After the teen angst, and a thousand moments that causes more grey then needed, they have no reservation to pick you up and carry you around, claiming how small you are. Or nicknaming you Little Buddy, because now that you are older you cry a little easier. Meanwhile you have trials and moments in life that are hard. Your kids do too and there is no shortcut through it. You do get to a parallel and you flow along in comfort. There are really hard parts we get to! Ones that seem insurmountable, sometimes we are just an observer not knowing how much or even if we should help. Brutal to hold hands with a younger version of yourself through that. We just want to absorb all the hurt, be the bridge over the pain, slowing the toxic thoughts they have about themselves or life in general.

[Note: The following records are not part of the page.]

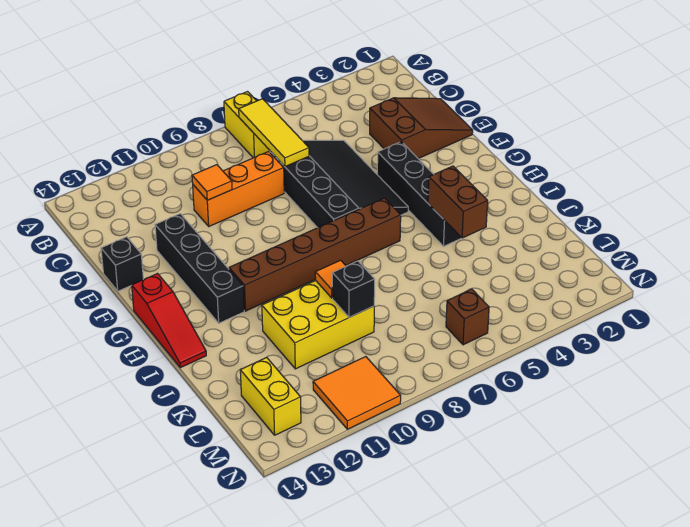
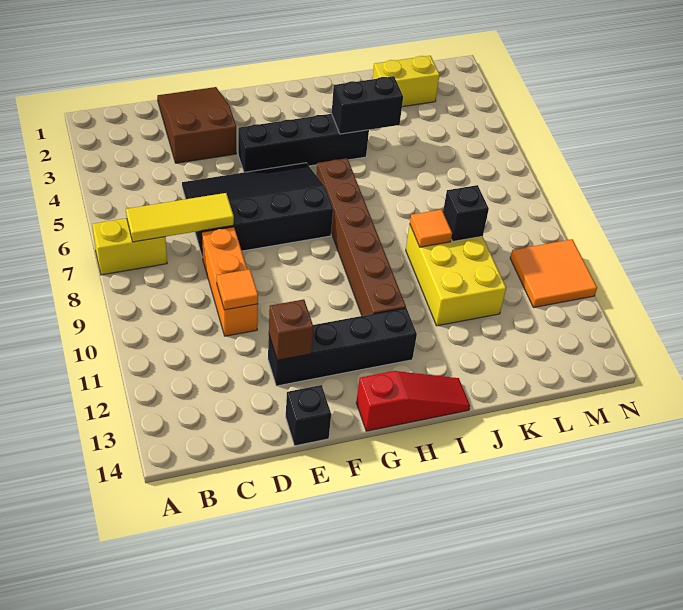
brown brick I4:J4 level 2 -> black brick I4:J4 level 2
yellow brick L13:M13 level 1 -> yellow brick K2:L2 level 1
brown brick M6 level 1 -> brown brick E12 level 2

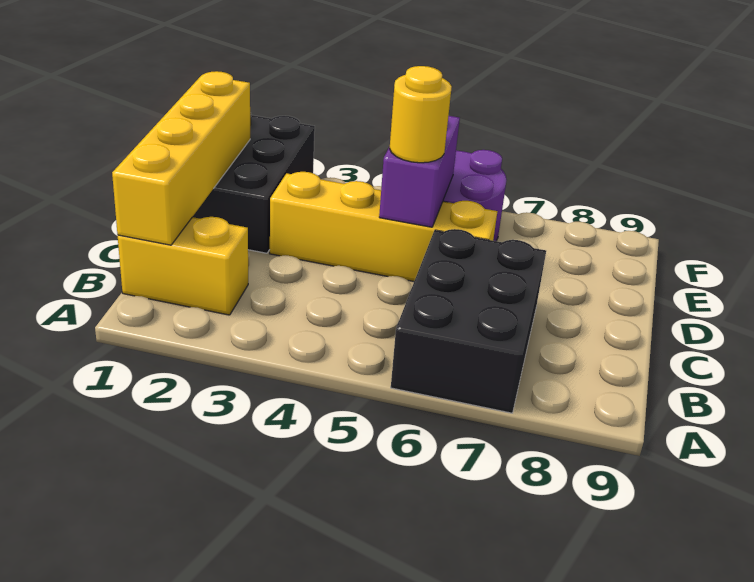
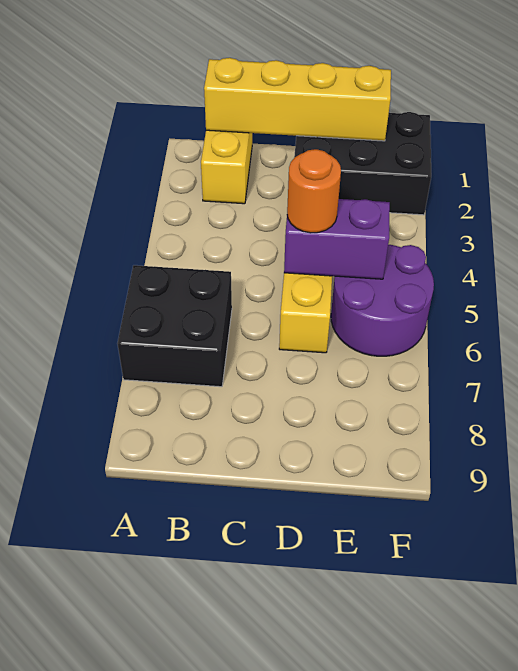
black brick A6:C7 level 1 -> black brick A6:B7 level 1
yellow round brick D5 level 3 -> orange round brick D5 level 3

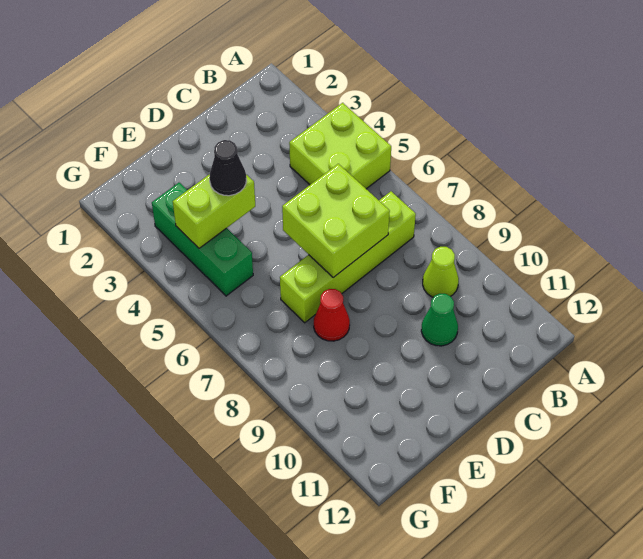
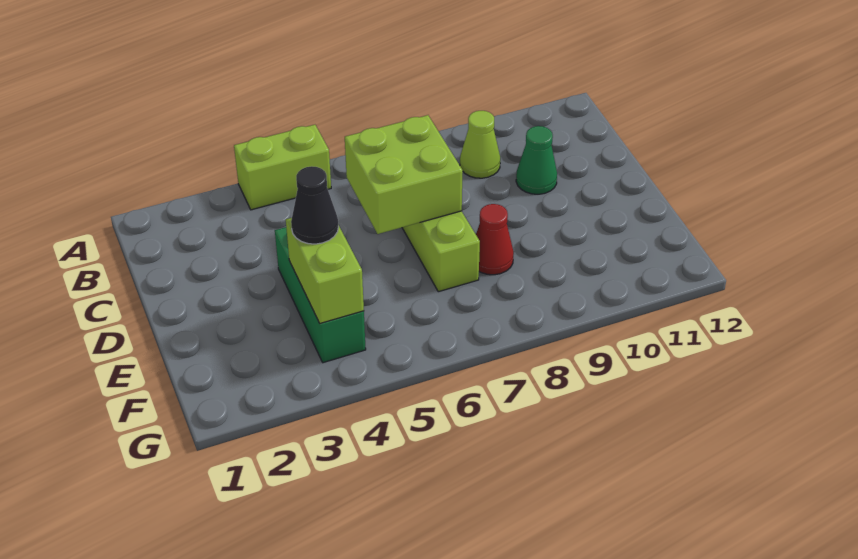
lime brick A4:B5 level 1 -> lime brick A4:A5 level 1
green brick F3:F5 level 1 -> green brick D4:F4 level 1

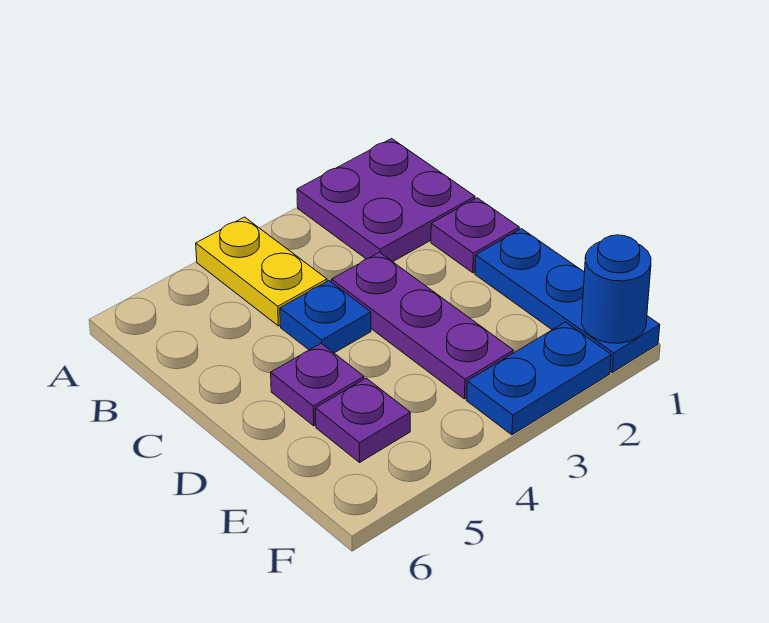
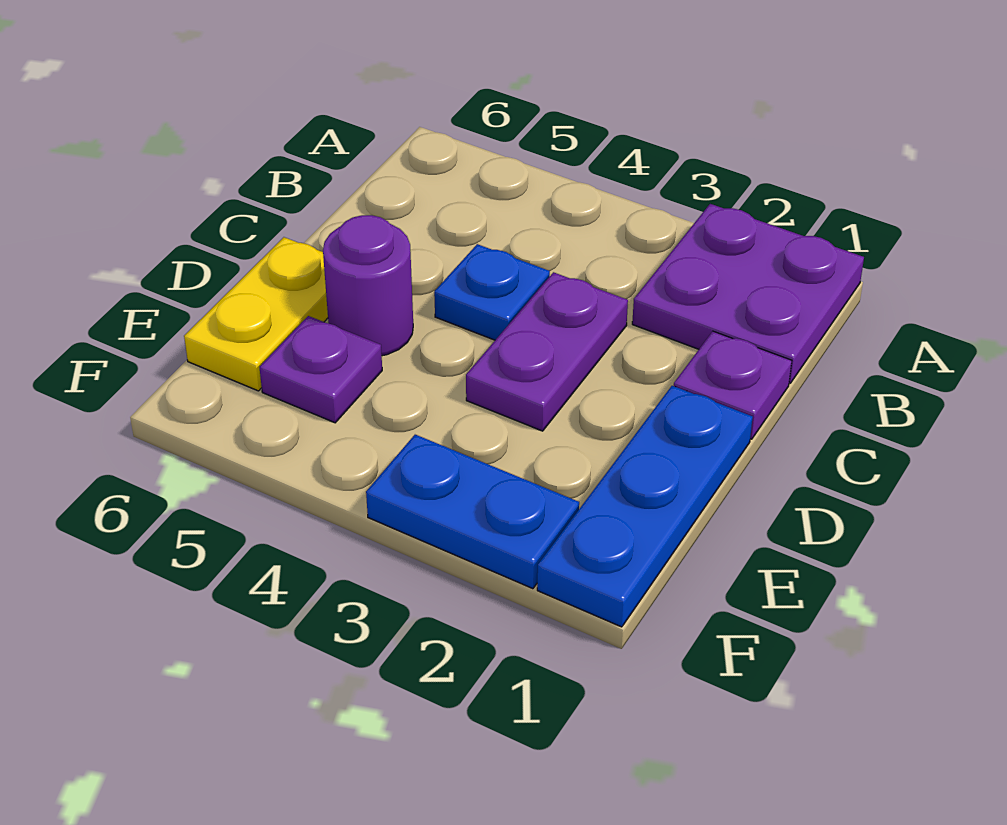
yellow plate A4:B4 level 1 -> yellow plate D6:E6 level 1
purple plate C3:E3 level 1 -> purple plate C3:D3 level 1
purple plate D5 level 1 -> purple round brick D5 level 1
blue round brick F1 level 2 -> none

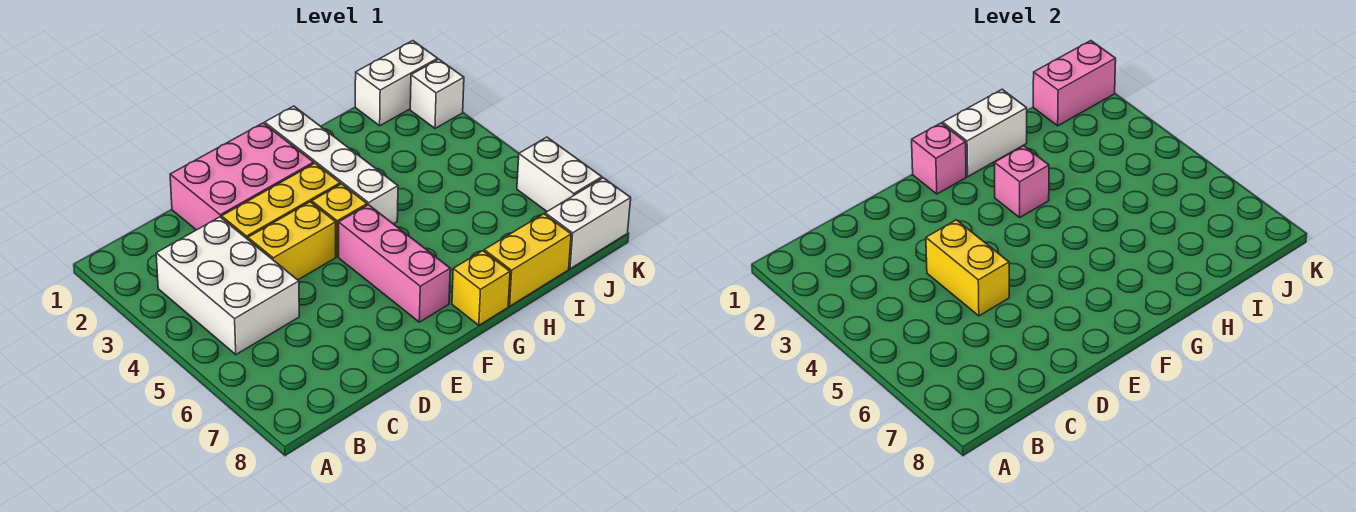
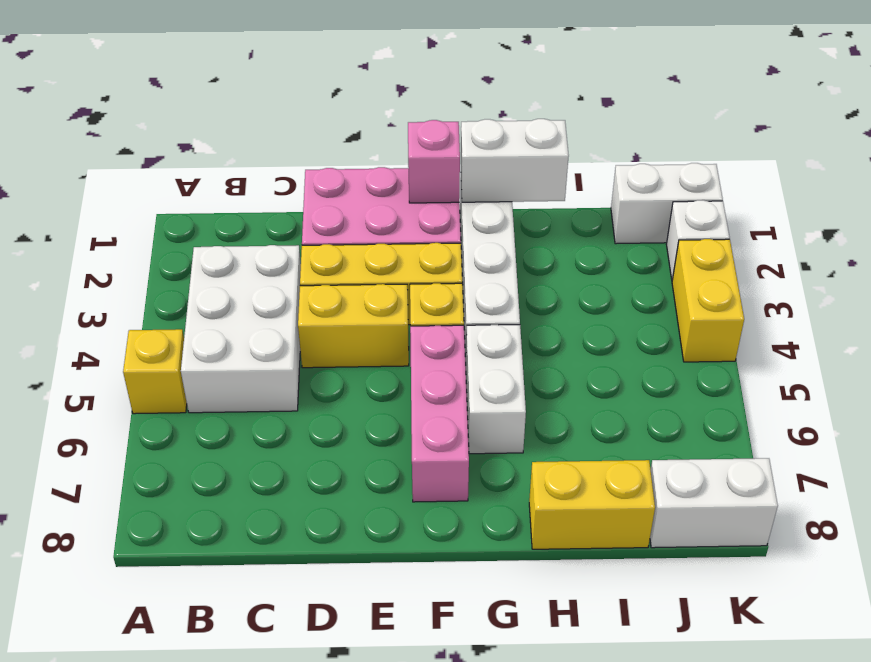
yellow brick D4:D5 level 2 -> yellow brick K3:K4 level 1
pink brick G3 level 2 -> none
yellow brick G8 level 1 -> yellow brick A5 level 1
pink brick J1:K1 level 2 -> none
white brick K6:K7 level 1 -> white brick G5:G6 level 1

Then there is perception. You see through your eyes, your mouth might say otherwise, you evaluate damage by your standards. Deciding how you might deal with something if it were you. Guilty! I am glass half full, but I have doubt first. I choose middle ground to get others up, sometimes that has me on the wrong end of the see saw. In most of us we root for the underdog, maybe not having real faith at first, but as they claw upwards, it starts a fire that everyone stands around and slowly the cheers build… My son is blind, black, darkness, both eyes. Today I came home and he was in front of his computer, with a full page of code in front of him, that he had written! Today, “I can’t” , doesn’t exist.